A recording of Francisco Terrega's Estudio in Em. It's recorded at a very low level to try to avoid a muddy sound. I am having issues with my recording setup and need  to figure out what is causing it. Best to listen to it with headphones and a good amount of volume.

https://soundcloud.com/marks-recordings/estudio-in-em-1

This guitar, even with the cracks, and bracing pieces that have let loose from the back, has such a sweet tone. I fully expect it to just get better when it comes back from restoration.

We discovered a small very minute crack in the lower bout side, where we think it took an impact which then resulted in the separated back braces and the crack in the top. It must have hit a relatively soft surface such as carpet as there are no scuff marks at what we again, perceive as the point of impact trauma.

All very much repairable. Afterwards which, this beauty should be singing with her full voice.
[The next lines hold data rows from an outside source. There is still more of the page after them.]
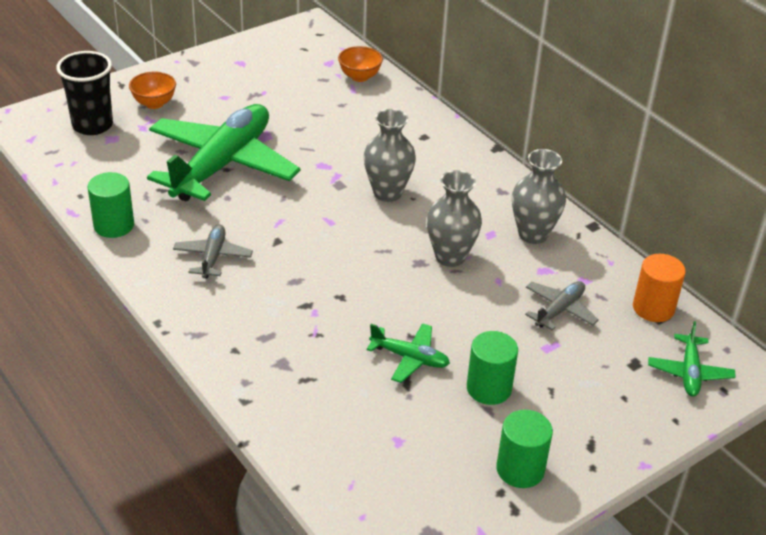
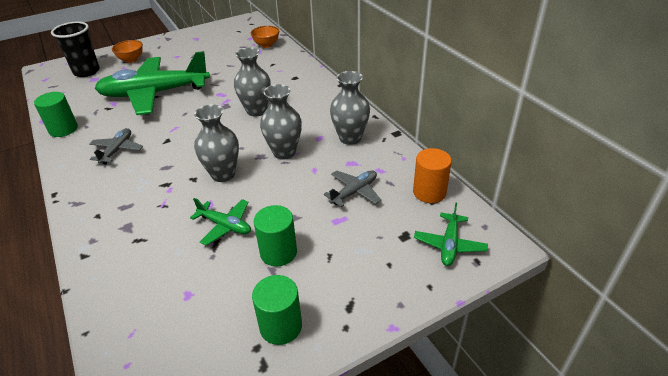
camera: 10 degrees right, 0 degrees up
(222, 165) = (154, 94): green plane -> green plane turned 135 degrees counterclockwise
(379, 290) = (223, 174): none -> grey vase

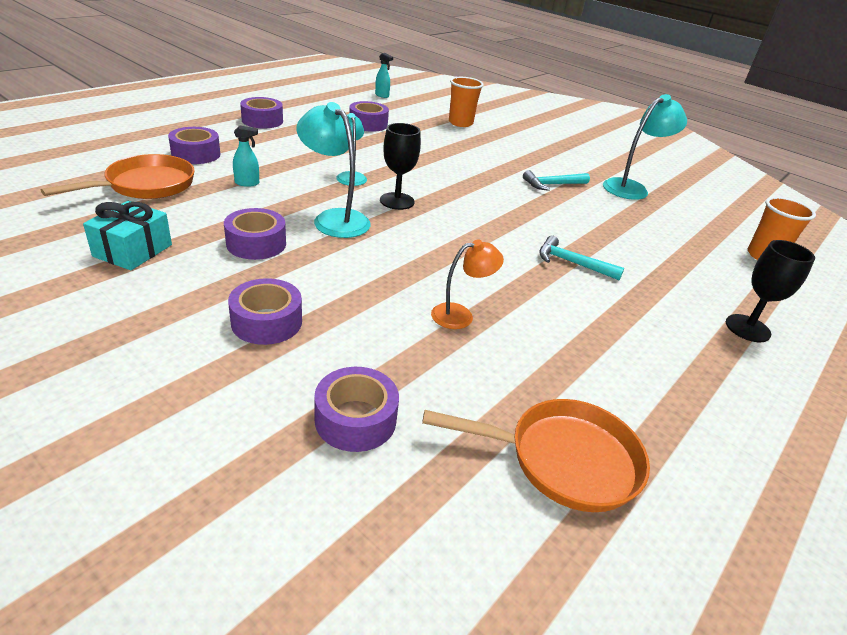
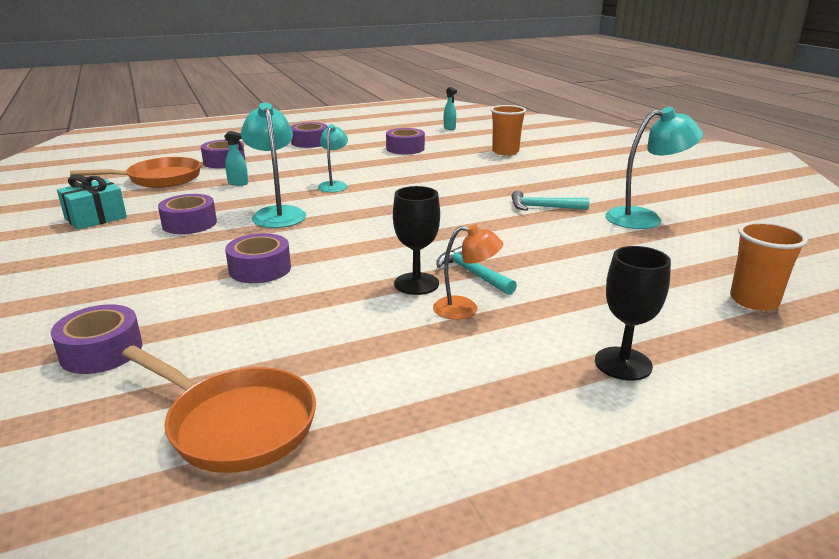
camera: 30 degrees right, 10 degrees down
(266, 322) = (126, 275): purple tape -> purple tape (260, 269)
(397, 201) = (353, 206): black goblet -> black goblet (416, 284)
(460, 315) = (294, 296): orange lamp -> orange lamp (465, 309)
I can't stop playing it. The action is better than my Cordoba C9. It's actually 2mm wider at the nut than the C9. We measured the scale length right at 650. The trebles are very distinct yet much warmer than the C9. The entire tonal pallet has more overtones and warmth. Not sure I will get rid of the C9. The tonal quality of the C9 is something that I might actually miss. lol  It is a surprisingly good classical even though it is made in China. The build quality is not in the same camp as the Larrivee. I don't think it will holdup up as well over 40 years. Maybe I will get to find out if I keep it, and if I live to be 100.  lol

The 50th Anniversary LV-10 is going to have some serious competition for my time.

This is a forever guitar for sure. My children will have to fight over it when I am gone. ;)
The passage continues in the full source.